Às vésperas da entrada em vigor do Estatuto da Criança e do Adolescente Digital (ECA Digital), o Ministério Público Federal em Minas Gerais (MPF-MG) abriu um inquérito civil para medir o grau de adaptação das plataformas às novas regras de proteção a menores na internet.
A iniciativa partiu da procuradora regional dos Direitos do Cidadão Ludmila Junqueira Duarte Oliveira e mira aplicativos de conversas aleatórias por vídeo disponíveis na Play Store e na App Store — um dos ambientes considerados mais sensíveis pelo potencial de exposição de crianças e adolescentes a conteúdos de exploração sexual. e nudez O inquérito foi publicado no Diário Oficial do MPF desta sexta-feira (27).
O ECA Digital entra em vigor no próximo dia 16 de março e transfere para as empresas de tecnologia a obrigação de adotar mecanismos efetivos de controle de acesso por faixa etária.
A apuração do MPF começou a partir da identificação de falhas na classificação indicativa de parte das plataformas digitais.
Ao longo da análise, a maioria promoveu ajustes, mas o Buzzcast permaneceu com indicação considerada incompatível com o conteúdo disponível.

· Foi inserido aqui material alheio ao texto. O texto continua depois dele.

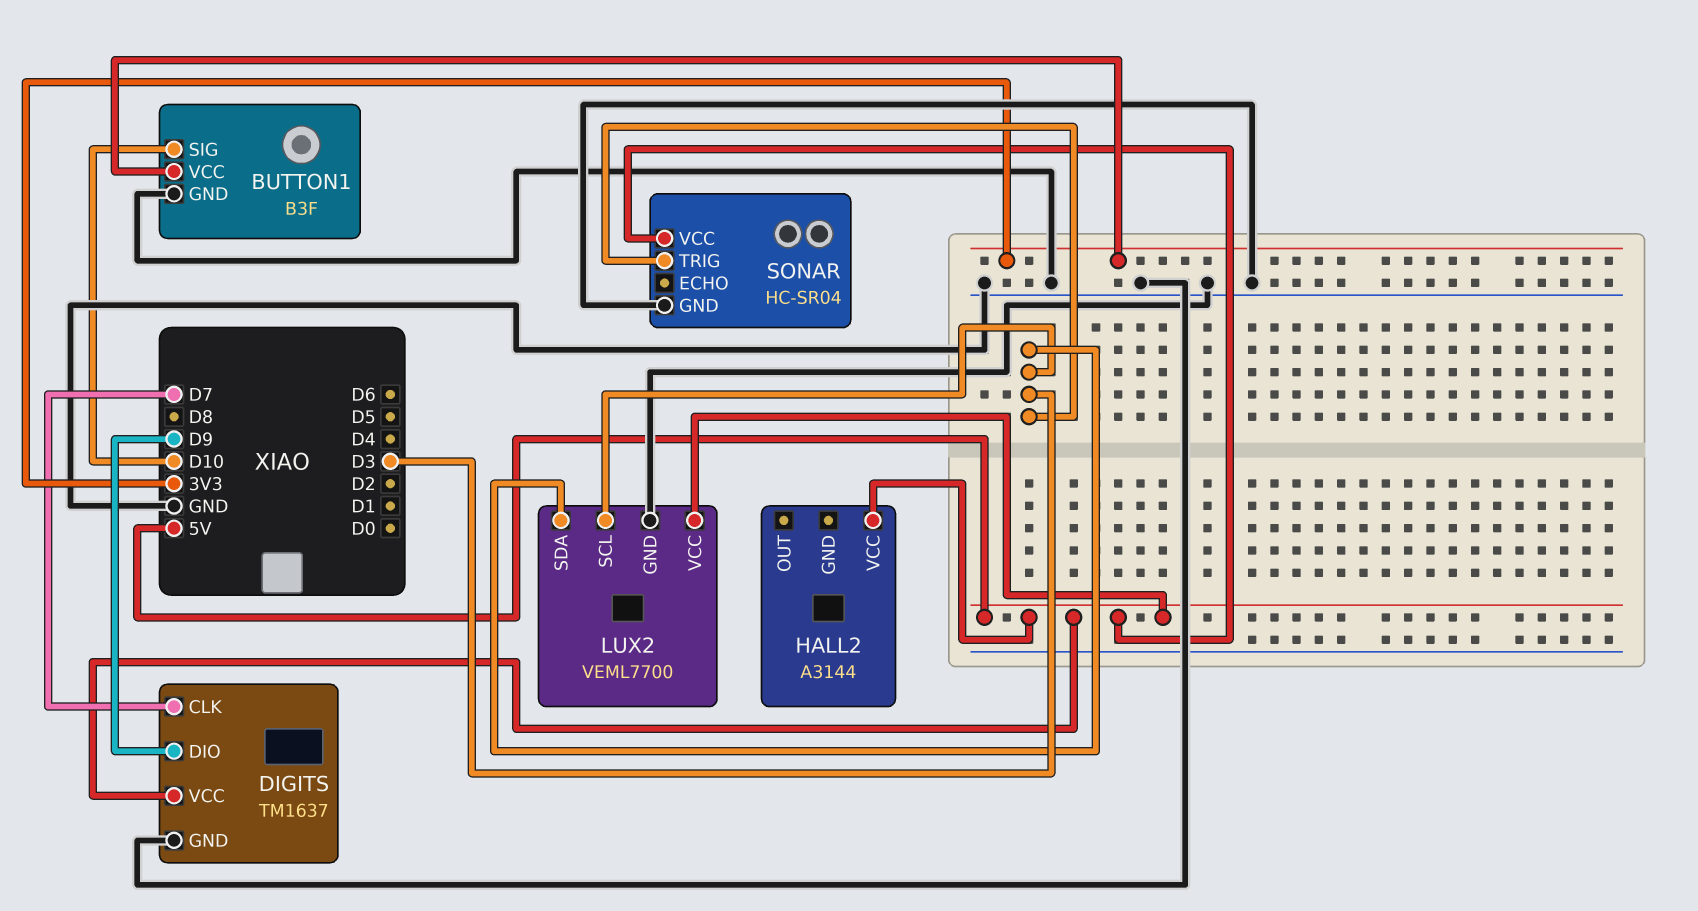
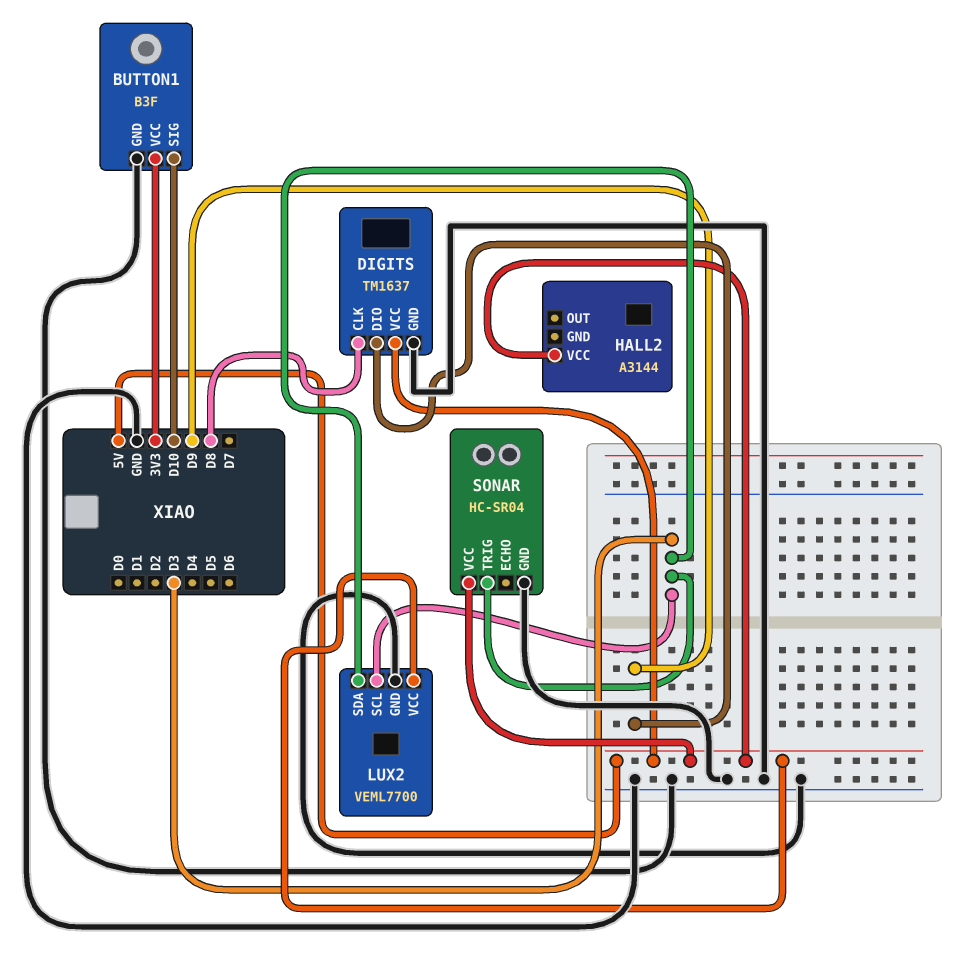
DIGITS pin CLK: D7 -> D8

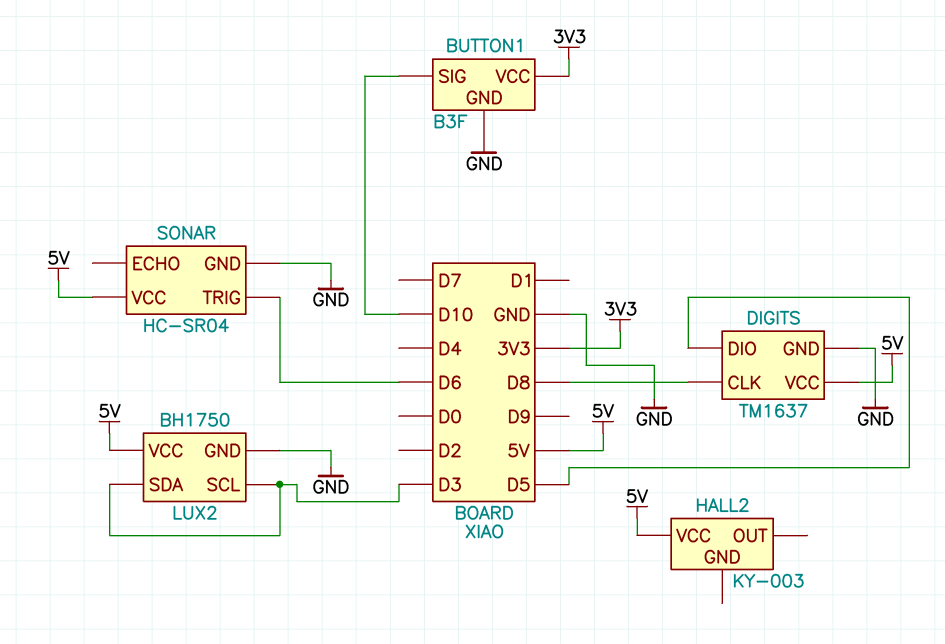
DIGITS pin DIO: D9 -> D5
HALL2: A3144 -> KY-003
LUX2: VEML7700 -> BH1750
SONAR pin TRIG: D3 -> D6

O aplicativo, baseado em transmissões ao vivo, chats por vídeo aleatórios e vídeos curtos, tem forte presença entre o público jovem.
Além da classificação etária, o inquérito vai acompanhar se Google e Apple — responsáveis pelas lojas de aplicativos — e os órgãos públicos envolvidos na política digital conseguirão estruturar mecanismos capazes de atender às exigências da nova legislação.
Nova legisação
O ECA Digital foi sancionado em setembro do ano passado com a proposta de atualizar o sistema de proteção de crianças e adolescentes para o ambiente virtual.
A norma cria obrigações para plataformas, aplicativos e provedores de conteúdo, incluindo classificação indicativa adequada, ferramentas de supervisão parental e mecanismos para restringir o acesso de menores a conteúdos impróprios.
O ECA Digital proíbe a utilização a autodeclaração como único mecanismo de verificação etária. Atualmente, o usuário apenas informa uma data de nascimento ou clica em opções como “tenho mais de 18 anos” para acessar determinados conteúdos. Com a nova legislação, as plataformas terão que implementar formas reais de comprovação de idade, baseadas em dados verificáveis ou outros mecanismos tecnológicos que reduzam o risco de fraude.